Dopo l’intervista di Maurizio Belpietro al ministro dell’Ambiente Gilberto Pichetto Fratin, Zulin ha chiamato sul palco Dallocchio per discutere di quante risorse servono per la transizione energetica e di come la finanza possa effettivamente sostenerla.
Il tema centrale, secondo Dallocchio, è la relazione tra rendimento e impegno ambientale. «Se un green bond ha un rendimento leggermente inferiore a un titolo normale, con un differenziale di circa 5 punti base, è insensato - ha osservato - chi vuole investire nell’ambiente deve essere disposto a un sacrificio più elevato, ma serve chiarezza su dove vengono investiti i soldi». Attualmente i green bond rappresentano circa il 25% delle emissioni, un livello ritenuto ragionevole, ma è necessario collegare in modo trasparente raccolta e utilizzo dei fondi, con progetti misurabili e verificabili.

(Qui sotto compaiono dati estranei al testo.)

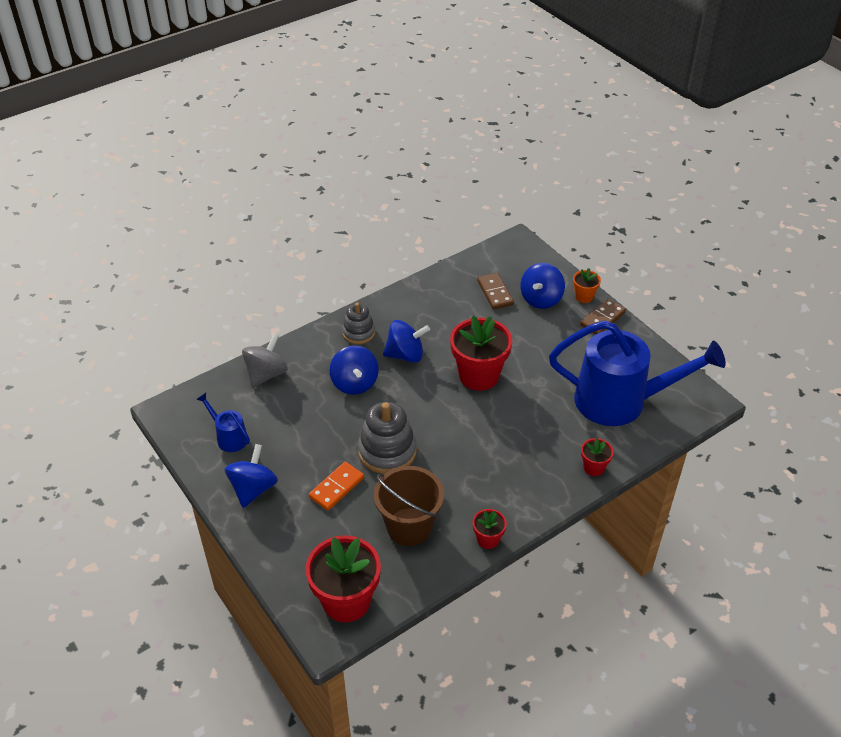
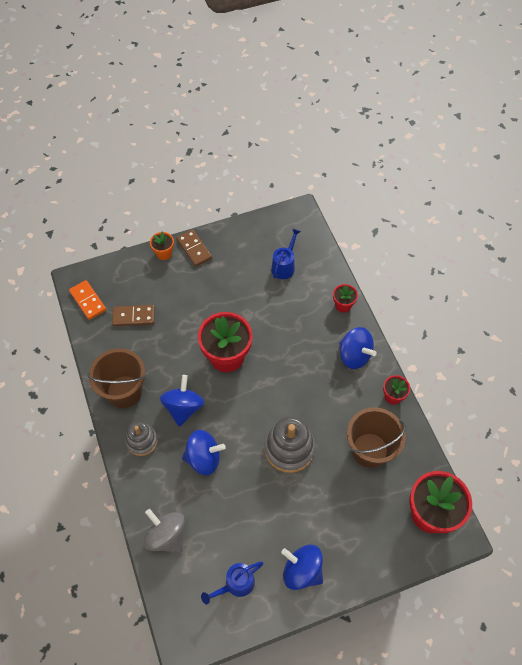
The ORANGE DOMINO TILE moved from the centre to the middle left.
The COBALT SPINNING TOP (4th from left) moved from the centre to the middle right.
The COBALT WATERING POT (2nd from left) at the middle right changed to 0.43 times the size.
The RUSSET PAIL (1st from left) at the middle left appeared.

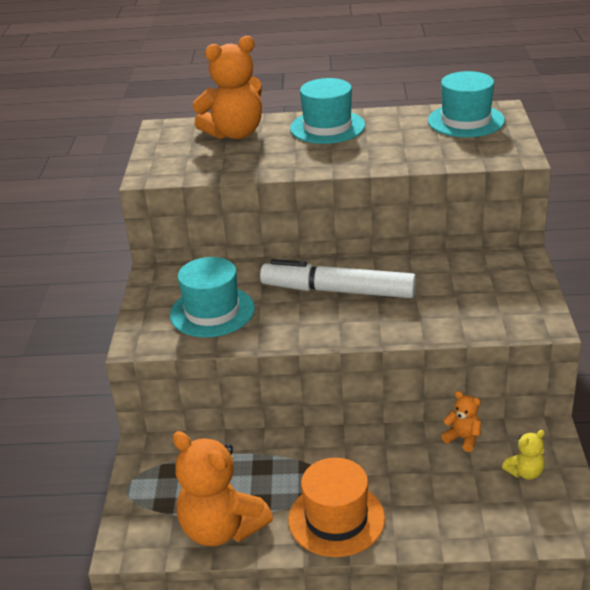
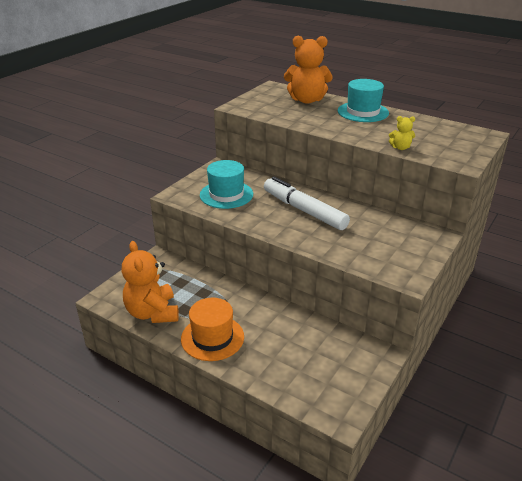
The TURQUOISE HAT (3rd from left) at the top right disappeared.
The ORANGE STUFFED BEAR (3rd from left) at the bottom right disappeared.
The GOLDEN STUFFED BEAR moved from the bottom right to the top right.

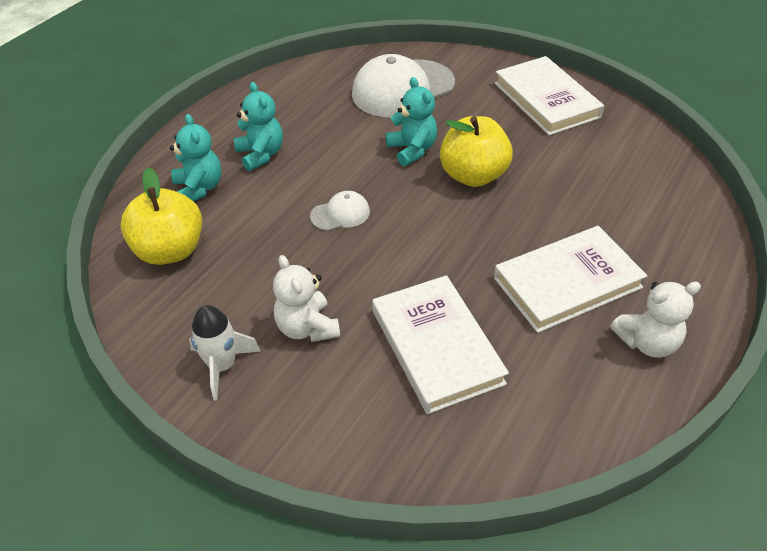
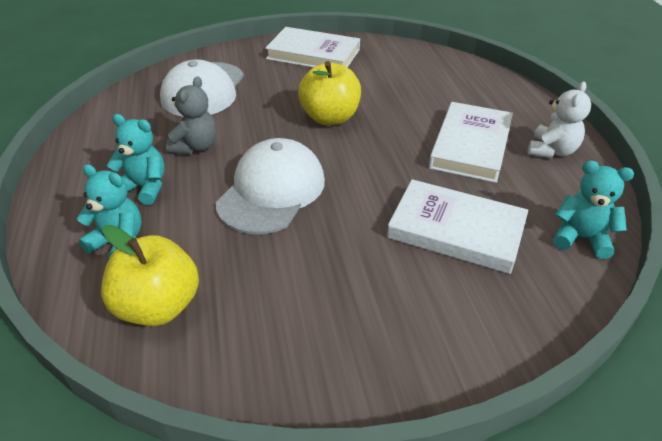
The PURE WHITE ROCKET at the middle left disappeared.
The PURE WHITE STUFFED BEAR (1st from left) at the centre disappeared.
The PURE WHITE PEAKED CAP (1st from left in the first image) at the centre changed to 2.13 times the size.
The TURQUOISE STUFFED BEAR (3rd from left) moved from the top centre to the middle right.
The GRAY STUFFED BEAR at the top left appeared.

Dallocchio ha sottolineato anche il ruolo dei regolamenti europei. «L’Europa regolamenta duramente, ma finisce per ridurre la possibilità di azione. La rigidità rischia di scoraggiare le imprese dal quotarsi in borsa, con conseguenze negative sugli investimenti green. Oggi il 70% dei cda delle banche è dedicato alla compliance e questo non va bene». Un altro nodo evidenziato riguarda la concentrazione dei mercati: gli emittenti privati si riducono, mentre grandi attori privati dominano la borsa, rendendo difficile per le imprese italiane ed europee accedere al capitale. Secondo Dallocchio, le aziende dovranno abituarsi a un mercato dove le banche offrono meno credito diretto e più strumenti di trading, seguendo il modello americano.
Infine, il confronto tra politica monetaria europea e americana ha messo in luce contraddizioni: «La Fed dice di non occuparsi di clima, la Bce lo inserisce nei suoi valori, ma non abbiamo visto un reale miglioramento della finanza green in Europa. La sensibilità verso gli investimenti sostenibili resta più personale che istituzionale». Il panel ha così evidenziato come la finanza sostenibile possa sostenere la transizione energetica solo se accompagnata da chiarezza, regole coerenti e attenzione al ritorno degli investimenti, evitando mode o vincoli eccessivi che rischiano di paralizzare il mercato.